A few weeks ago I learned that my self-diagnosed gluten sensitivity is worse than I thought. I shouldn’t eat any at all. I thought tiny bits here and there would be alright, but I was WRONG. It’s literally a pain in my ass; it feel liks my insides are gonna fall out. Maybe that’s too much info…
The only problem is I like to bake! And most baking takes flour. Thankfully there are some awesome alternatives out there. Tasty and healthy ones.
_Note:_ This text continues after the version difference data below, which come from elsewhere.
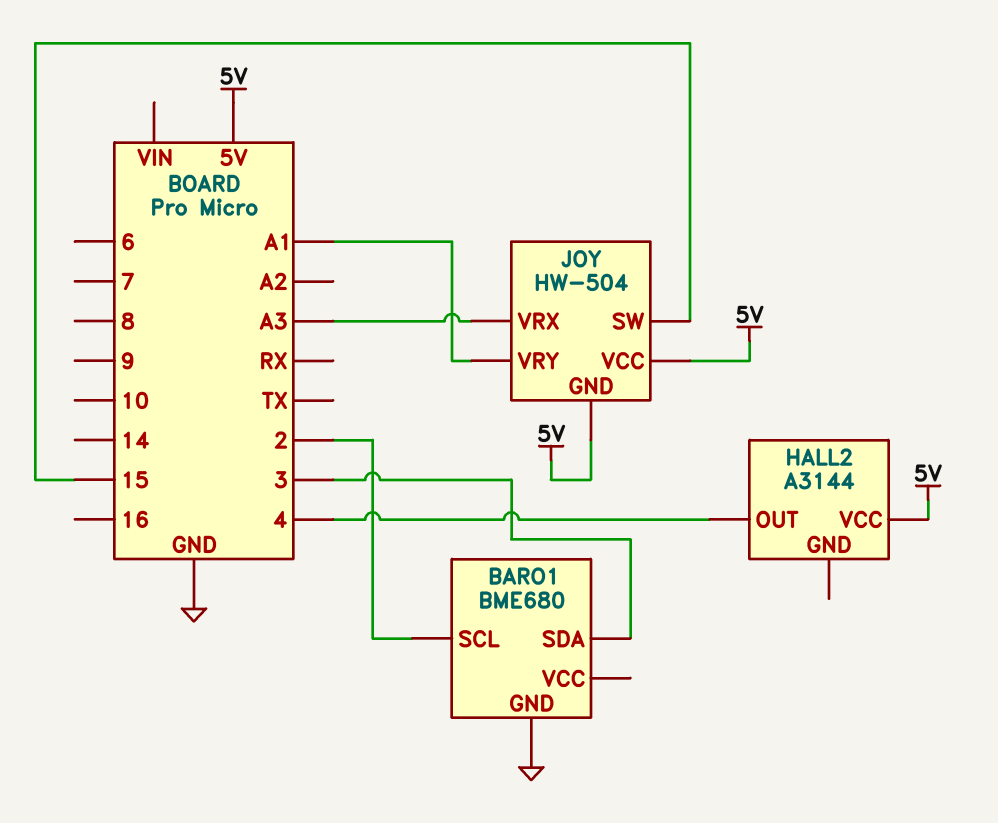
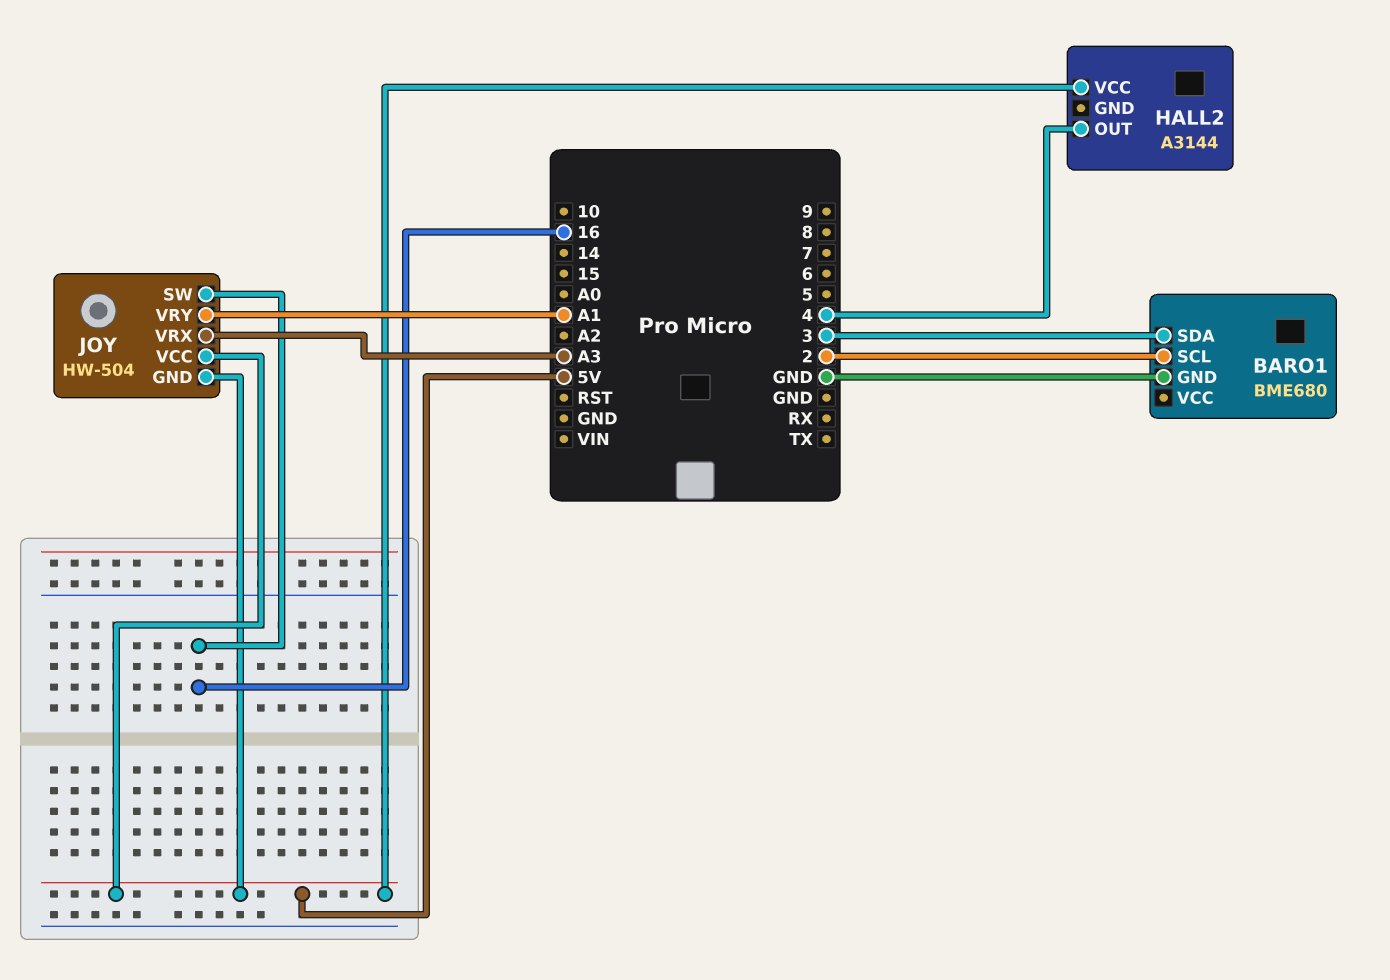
JOY pin SW: 15 -> 16

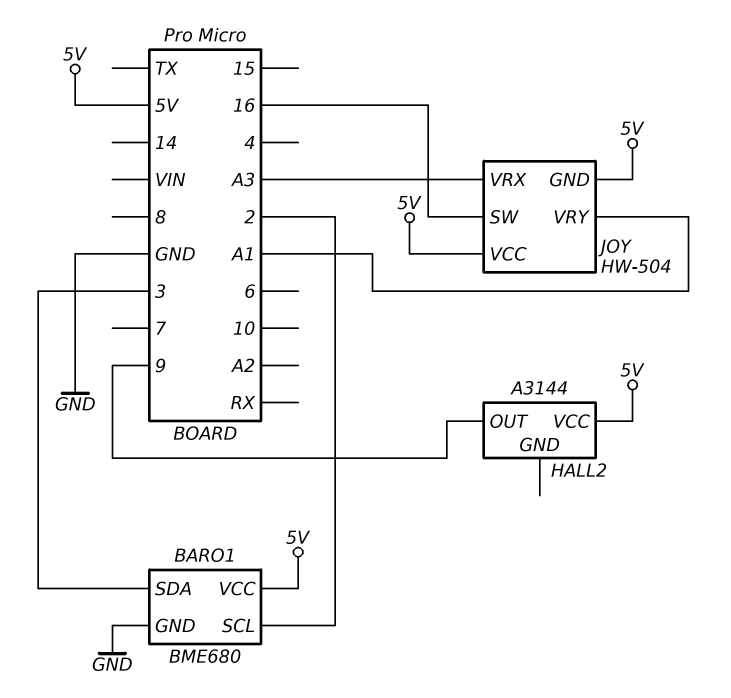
BARO1 pin VCC: none -> 5V
HALL2 pin OUT: 4 -> 9

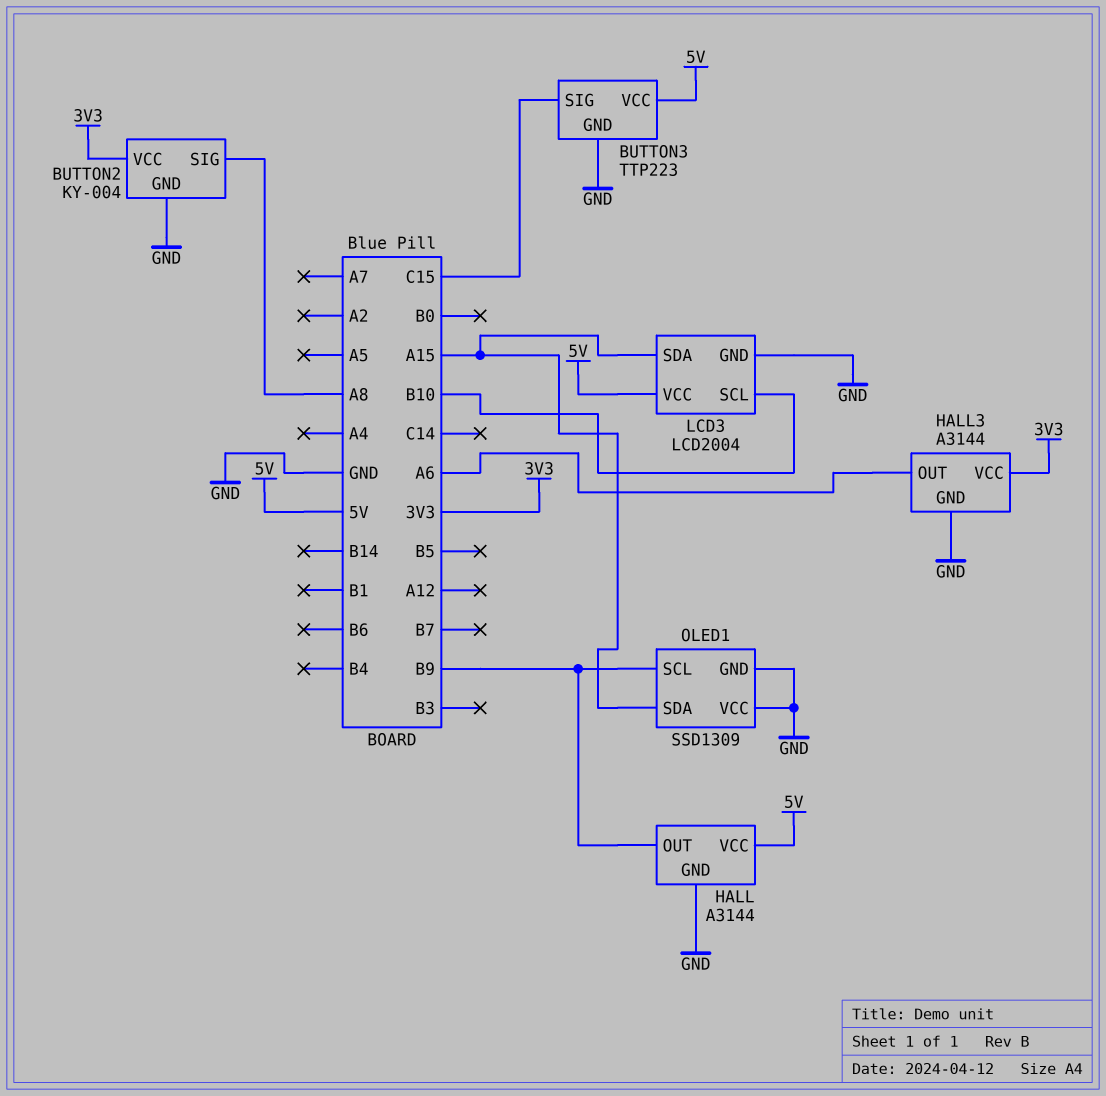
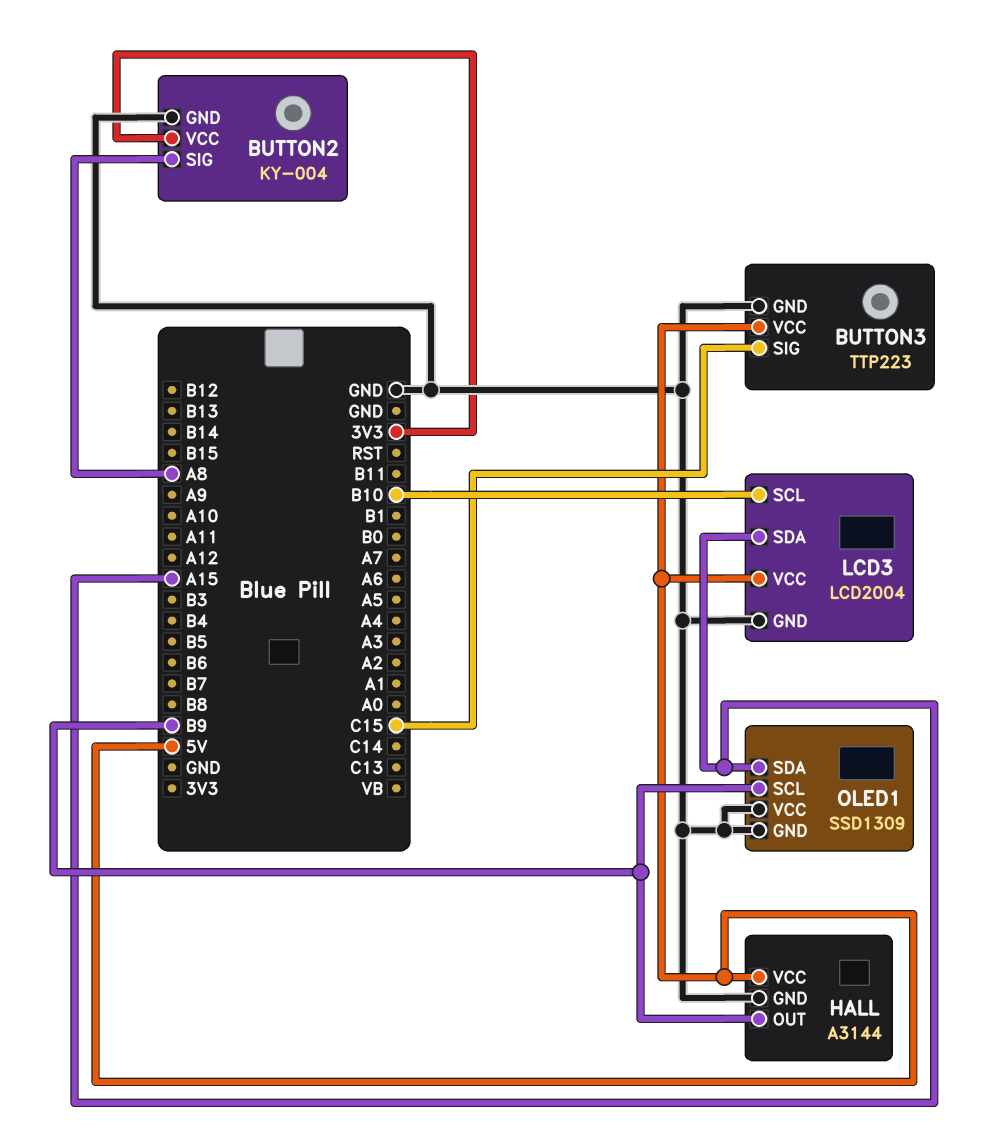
HALL3: A3144 -> none
HALL3 pin GND: GND -> none
HALL3 pin OUT: A6 -> none
HALL3 pin VCC: 3V3 -> none

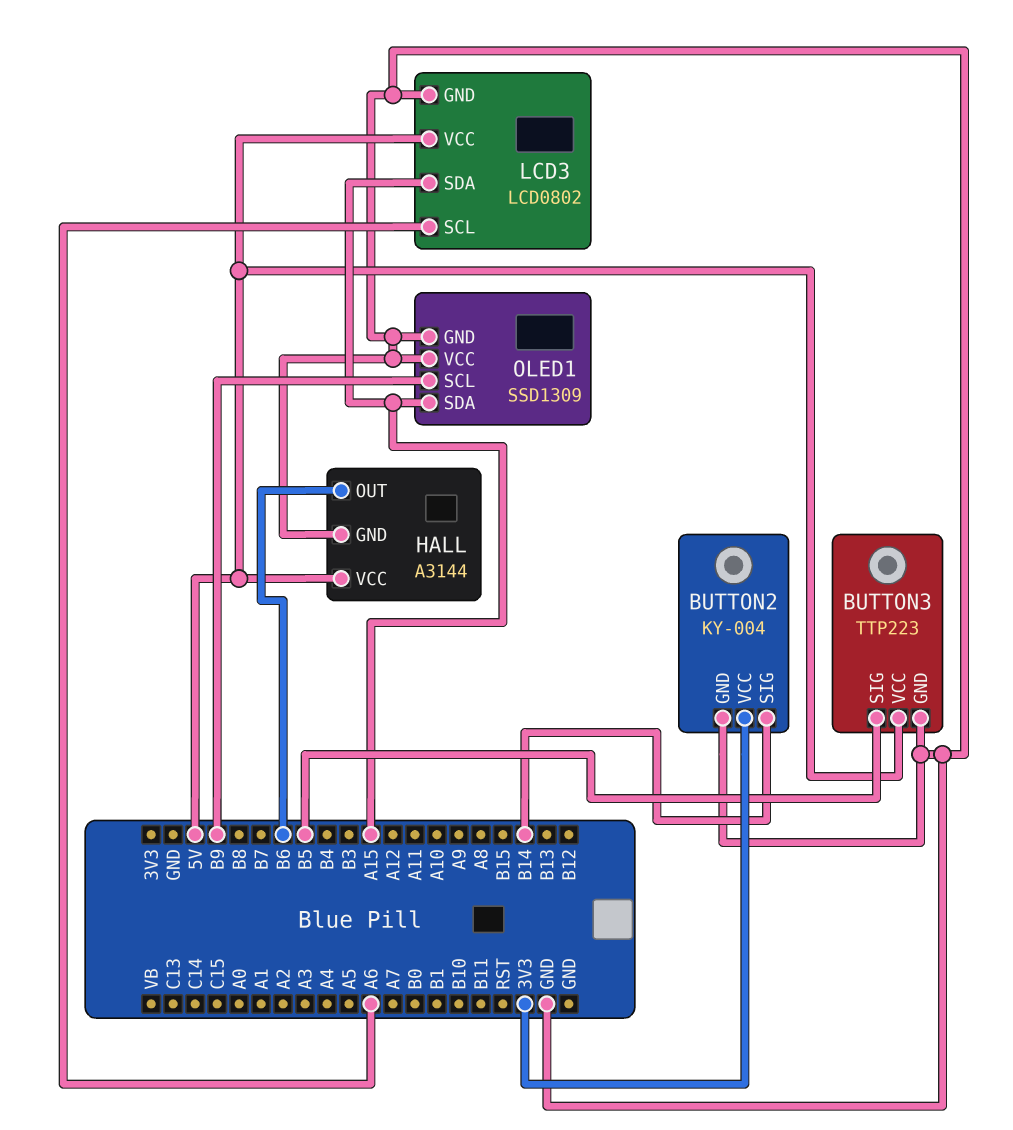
BUTTON2 pin SIG: A8 -> B14
BUTTON3 pin SIG: C15 -> B5
HALL pin OUT: B9 -> B6
LCD3: LCD2004 -> LCD0802
LCD3 pin SCL: B10 -> A6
Ones so simple to make your two year old can do it.
I’ve been using quinoa flour for about a year and love the results.
This recipe comes from the book Quinoa 365: The Everyday Superfood.
Peanut Butter Quinoa Cookies
2 cups quinoa flour
2 tsp baking soda
1/4 tsp salt
1 cup butter
3/4 cup sucanat (or cane sugar)
3/4 cup brown sugar
2 large eggs
1 1/2 cups organic peanut butter
Preheat oven to 375F.
Combine flour, baking soda and salt in a medium bowl and set aside.
Cream the butter with the two sugars until smooth. Beat in the eggs then add the peanut butter and mix well. Slowly add the flour mixture and blend well. Chill the dough in the fridge for 20 minutes.
Use a 1 inch cookie scoop to spoon dough onto a cookie sheet lined with parchment paper. Place them 2 inches apart. Flatten the balls with a fork in a crisscross design.
Place on the center oven rack and bake 8 to 10 minutes, or until the cookies brown slightly on the edges and puff up.
Remove the cookies from the oven and cool for several minutes before transferring to a cooling rack. Store in a sealed container for up to 1 week.